To sum up: Heschel has shown what the consequences are if we take seriously the biblical affirmation that God has a heart.  [This is part of our story, our myth. Myth is not something that is not true. Myth is a story that leads us to deeper meaning; therefore, we need to ask ourselves what is the pathos of God—what is the meaning of the poetry?] By following where that clue leads, he was able to illumine three areas of theological controversy, and to suggest biblical solutions. First, the dilemma of faith versus reason could be overcome by the development of thinking that would be faithful to the Bible, and at the same time rigorously rational: a philosophy based upon the concept of a living God, the God who cares. Second, the choice between mystical self-annihilation, on the one hand, and the emotional hunger of moralism, on the other, would be superseded by the notion that, for the Bible, religious experience consists in sharing the emotions of God himself. Third, as to the problem of motivation, good deeds would no longer be seen as obedience to arbitrary imperatives, but as opportunities to defuse hostility and nurture mutual esteem, thereby fulfilling oneself, one’s neighbor, and however unexpectedly, even God as well.

 

If such conclusions are optimistic, they also entail a negative side, a warning. Heschel frequently reminds his readers that in abandoning the God who cares, humanity would become heartless. For him, “heartless” was synonymous with “pagan.”
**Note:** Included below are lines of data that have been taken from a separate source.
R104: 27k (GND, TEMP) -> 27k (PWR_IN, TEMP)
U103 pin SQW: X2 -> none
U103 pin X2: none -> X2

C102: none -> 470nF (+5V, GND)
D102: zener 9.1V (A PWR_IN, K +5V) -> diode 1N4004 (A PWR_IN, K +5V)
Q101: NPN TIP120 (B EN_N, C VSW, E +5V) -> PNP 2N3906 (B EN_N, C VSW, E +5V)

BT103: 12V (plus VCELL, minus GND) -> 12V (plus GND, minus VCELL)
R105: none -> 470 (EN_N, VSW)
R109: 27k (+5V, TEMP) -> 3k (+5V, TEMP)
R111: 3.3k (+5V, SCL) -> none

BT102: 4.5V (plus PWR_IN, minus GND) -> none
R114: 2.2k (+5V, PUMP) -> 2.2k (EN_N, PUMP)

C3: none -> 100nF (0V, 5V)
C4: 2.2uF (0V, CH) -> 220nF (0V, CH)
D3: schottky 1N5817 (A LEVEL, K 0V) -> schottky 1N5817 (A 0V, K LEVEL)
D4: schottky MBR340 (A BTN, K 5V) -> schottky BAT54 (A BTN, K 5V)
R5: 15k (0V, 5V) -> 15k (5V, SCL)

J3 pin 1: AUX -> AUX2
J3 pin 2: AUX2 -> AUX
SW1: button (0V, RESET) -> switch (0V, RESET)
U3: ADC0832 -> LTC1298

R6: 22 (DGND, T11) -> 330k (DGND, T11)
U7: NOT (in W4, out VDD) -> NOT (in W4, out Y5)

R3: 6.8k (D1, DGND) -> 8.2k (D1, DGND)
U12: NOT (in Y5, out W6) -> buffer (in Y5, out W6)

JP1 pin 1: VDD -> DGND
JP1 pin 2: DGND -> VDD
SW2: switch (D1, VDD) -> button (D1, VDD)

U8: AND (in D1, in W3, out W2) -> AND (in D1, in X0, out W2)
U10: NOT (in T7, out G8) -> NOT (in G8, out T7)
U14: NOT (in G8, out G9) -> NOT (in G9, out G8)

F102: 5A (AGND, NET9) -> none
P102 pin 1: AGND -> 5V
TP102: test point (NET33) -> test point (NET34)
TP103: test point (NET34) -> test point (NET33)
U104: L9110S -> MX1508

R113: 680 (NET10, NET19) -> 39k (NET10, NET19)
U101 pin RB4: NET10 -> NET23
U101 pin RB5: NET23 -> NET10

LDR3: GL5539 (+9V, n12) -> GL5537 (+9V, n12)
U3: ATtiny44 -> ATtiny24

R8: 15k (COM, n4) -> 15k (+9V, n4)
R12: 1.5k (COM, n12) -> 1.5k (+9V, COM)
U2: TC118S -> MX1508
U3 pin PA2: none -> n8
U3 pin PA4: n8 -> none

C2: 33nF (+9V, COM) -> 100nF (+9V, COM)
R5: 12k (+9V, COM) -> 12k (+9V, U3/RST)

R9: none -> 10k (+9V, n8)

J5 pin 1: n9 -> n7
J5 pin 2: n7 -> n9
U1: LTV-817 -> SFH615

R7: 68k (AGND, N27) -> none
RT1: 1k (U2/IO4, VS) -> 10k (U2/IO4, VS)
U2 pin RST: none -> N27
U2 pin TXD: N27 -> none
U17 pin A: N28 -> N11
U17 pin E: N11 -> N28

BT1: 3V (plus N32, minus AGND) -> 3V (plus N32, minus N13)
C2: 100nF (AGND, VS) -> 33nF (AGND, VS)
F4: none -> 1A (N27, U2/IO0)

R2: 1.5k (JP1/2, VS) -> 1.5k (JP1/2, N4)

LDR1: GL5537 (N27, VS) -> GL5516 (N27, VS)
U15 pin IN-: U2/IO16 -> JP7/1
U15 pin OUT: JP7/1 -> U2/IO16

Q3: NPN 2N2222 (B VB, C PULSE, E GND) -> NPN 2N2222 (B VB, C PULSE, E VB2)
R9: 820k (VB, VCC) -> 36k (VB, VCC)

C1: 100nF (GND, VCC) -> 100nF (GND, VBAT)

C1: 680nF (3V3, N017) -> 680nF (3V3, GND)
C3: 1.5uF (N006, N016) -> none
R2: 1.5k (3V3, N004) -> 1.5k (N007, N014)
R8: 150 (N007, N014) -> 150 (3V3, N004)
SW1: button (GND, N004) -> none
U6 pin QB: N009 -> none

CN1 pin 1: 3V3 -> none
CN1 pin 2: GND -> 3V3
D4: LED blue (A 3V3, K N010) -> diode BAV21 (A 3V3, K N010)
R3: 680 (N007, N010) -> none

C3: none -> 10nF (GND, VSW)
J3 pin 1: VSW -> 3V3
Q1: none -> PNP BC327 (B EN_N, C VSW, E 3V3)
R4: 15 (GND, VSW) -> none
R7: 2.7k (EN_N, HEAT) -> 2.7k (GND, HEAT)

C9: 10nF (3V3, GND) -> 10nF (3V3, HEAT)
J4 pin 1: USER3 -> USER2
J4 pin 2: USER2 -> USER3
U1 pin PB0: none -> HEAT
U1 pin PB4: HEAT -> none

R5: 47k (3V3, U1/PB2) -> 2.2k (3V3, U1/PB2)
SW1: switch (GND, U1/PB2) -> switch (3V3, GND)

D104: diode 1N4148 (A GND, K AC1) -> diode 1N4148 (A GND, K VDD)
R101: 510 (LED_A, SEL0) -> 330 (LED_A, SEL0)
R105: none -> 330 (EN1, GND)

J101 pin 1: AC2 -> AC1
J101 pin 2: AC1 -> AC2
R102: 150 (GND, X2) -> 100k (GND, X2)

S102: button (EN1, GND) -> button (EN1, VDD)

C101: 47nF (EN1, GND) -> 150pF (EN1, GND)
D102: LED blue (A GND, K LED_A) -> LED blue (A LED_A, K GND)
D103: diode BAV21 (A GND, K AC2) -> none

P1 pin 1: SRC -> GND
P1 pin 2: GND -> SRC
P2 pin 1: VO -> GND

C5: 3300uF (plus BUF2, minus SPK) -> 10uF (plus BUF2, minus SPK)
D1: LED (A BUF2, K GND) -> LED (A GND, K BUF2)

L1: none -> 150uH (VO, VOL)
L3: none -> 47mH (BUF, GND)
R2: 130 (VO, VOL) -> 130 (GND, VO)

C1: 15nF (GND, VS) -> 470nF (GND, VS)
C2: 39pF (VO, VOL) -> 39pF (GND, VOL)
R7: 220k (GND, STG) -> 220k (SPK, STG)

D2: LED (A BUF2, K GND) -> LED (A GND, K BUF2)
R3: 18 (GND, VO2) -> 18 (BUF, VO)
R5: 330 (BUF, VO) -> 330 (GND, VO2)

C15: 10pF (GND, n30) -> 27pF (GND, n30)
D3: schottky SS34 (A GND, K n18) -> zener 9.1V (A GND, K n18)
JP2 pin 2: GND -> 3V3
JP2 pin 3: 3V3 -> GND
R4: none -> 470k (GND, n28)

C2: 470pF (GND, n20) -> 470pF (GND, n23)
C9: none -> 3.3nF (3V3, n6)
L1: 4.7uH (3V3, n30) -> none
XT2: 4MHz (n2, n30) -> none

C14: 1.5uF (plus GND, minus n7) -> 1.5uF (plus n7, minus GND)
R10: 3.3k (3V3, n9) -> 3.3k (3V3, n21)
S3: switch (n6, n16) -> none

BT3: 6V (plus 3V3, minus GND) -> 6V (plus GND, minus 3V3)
Thomas Merton spoke of the agonia of God as Jesus the Christ emptied himself for us. God with us, living and suffering as we live and grow and fail and suffer:

Life and death are at war within us. As soon as we are born, we begin at the same time to live and die. Even though we may not be even slightly aware of it, this battle of life and death goes on in us inexorably and without mercy. If by chance we become fully conscious of it, not only in our flesh and in our emotions but above all in our spirit, we find ourselves involved in a terrible wrestling, an agonia not of questions and answers, but of being and nothingness, spirit and void. In this most terrible of all wars, fought on the brink of infinite despair, we come gradually to realize that life is more than the reward for him who correctly guesses a secret and spiritual “answer” to which he smilingly remains committed.

. . .

The Christian hope that is “not seen” is a communion in the agony of Christ. It is the identification of our own agonia with the agonia of the God Who has emptied Himself and become obedient unto death. It is the acceptance of life in the midst of death, not because we have courage, or light, or wisdom to accept, but because by some miracle the God of Life Himself accepts to live, in us, at the very moment when we descend into death. (See review of Merton’s The New Man at http://www.amazon.com/New-Man-Thomas-Merton/dp/0374514445).

 

Hmm. An intriguing concept to think of God in terms of human feeling and pathos/agonia, struggling with us as we become what we are capable of becoming. Walking in our shoes as we strive to become more than we are. We can petition God–bargain with God–as we struggle to become divine. Jesus became human so that we might become divine is part to the Eastern Church theology.